TfIdf¶
TfIdf retriever based on cosine similarities.
Parameters¶
-
key (str)
Field identifier of each document.
-
on (list[str])
Fields to use to match the query to the documents.
-
tfidf (sklearn.feature_extraction.text.TfidfVectorizer) – defaults to
None
TfidfVectorizer class of Sklearn to create a custom TfIdf retriever.
-
fit (bool) – defaults to
True
Examples¶
>>> from neural_cherche import retrieve
>>> from pprint import pprint
>>> documents = [
... {"id": 0, "document": "Food"},
... {"id": 1, "document": "Sports"},
... {"id": 2, "document": "Cinema"},
... ]
>>> queries = ["Food", "Sports", "Cinema"]

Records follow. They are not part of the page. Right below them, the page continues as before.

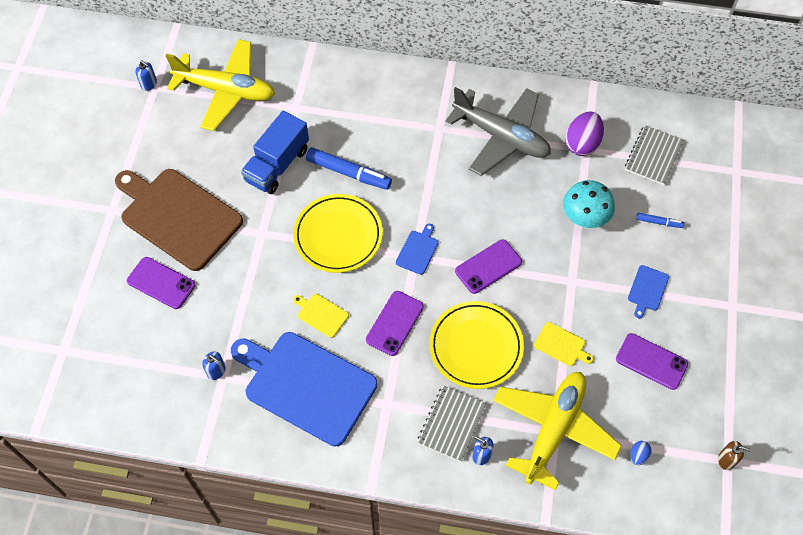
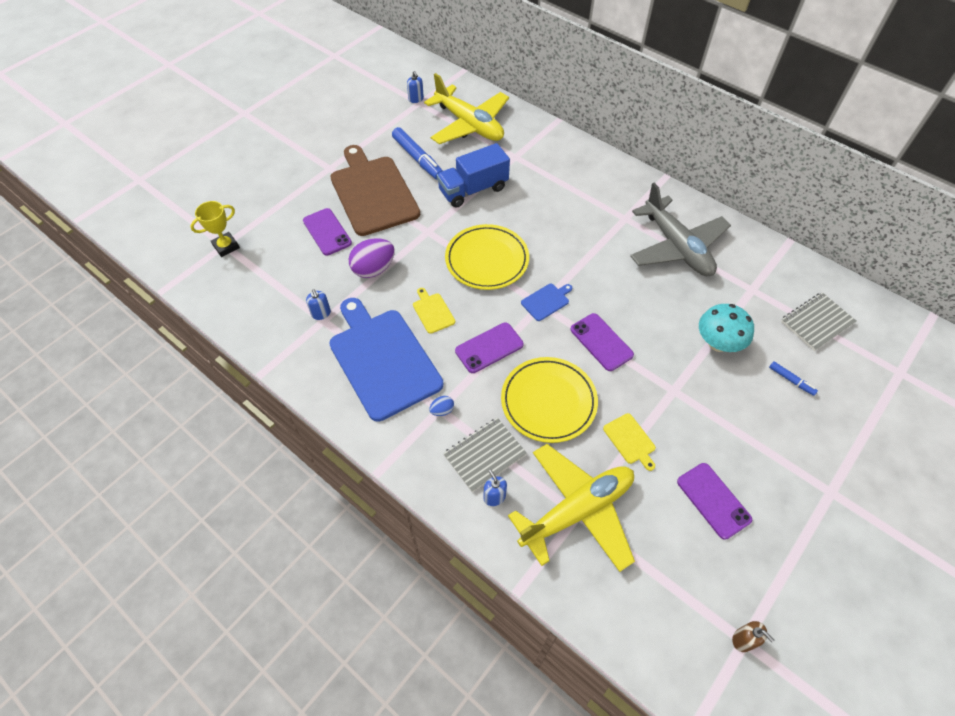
camera: 30 degrees right, 5 degrees down
(66, 351) = (226, 246): none -> yellow trophy
(348, 173) = (526, 219): blue marker -> blue marker (417, 159)
(488, 267) = (601, 342): purple phone -> purple phone turned 60 degrees clockwise
(582, 144) = (750, 283): purple egg -> purple egg (374, 269)
(638, 455) = (648, 582): blue egg -> blue egg (442, 410)
(647, 290) = (746, 433): blue cutting board -> none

>>> retriever = retrieve.TfIdf(
... key="id",
... on=["document"],
... )
>>> documents_embeddings = retriever.encode_documents(
... documents=documents
... )
>>> retriever = retriever.add(
... documents_embeddings=documents_embeddings,
... )
>>> queries_embeddings = retriever.encode_queries(
... queries=queries
... )
>>> scores = retriever(
... queries_embeddings=queries_embeddings,
... k=4
... )
>>> pprint(scores)
[[{'id': 0, 'similarity': 1.0}],
[{'id': 1, 'similarity': 0.9999999999999999}],
[{'id': 2, 'similarity': 0.9999999999999999}]]
Methods¶
call
Retrieve documents from batch of queries.
Parameters
- queries_embeddings (dict[str, scipy.sparse._csr.csr_matrix])
- k (int) – defaults to
None
Number of documents to retrieve. Default isNone
, i.e all documents that match the query will be retrieved. - batch_size (int) – defaults to
2000
- tqdm_bar (bool) – defaults to
True
add
Add new documents to the TFIDF retriever. The tfidf won't be refitted.
Parameters
- documents_embeddings (dict[str, scipy.sparse._csr.csr_matrix])
encode_documents
Encode queries into sparse matrix.
Parameters
- documents (list[dict])
Documents in TFIdf retriever are static. The retriever must be reseted to index new documents.
encode_queries
Encode queries into sparse matrix.
Parameters
- queries (list[str])
top_k
Return the top k documents for each query.
Parameters
- similarities (scipy.sparse._csc.csc_matrix)
- k (int)
Number of documents to retrieve. Default isNone
, i.e all documents that match the query will be retrieved.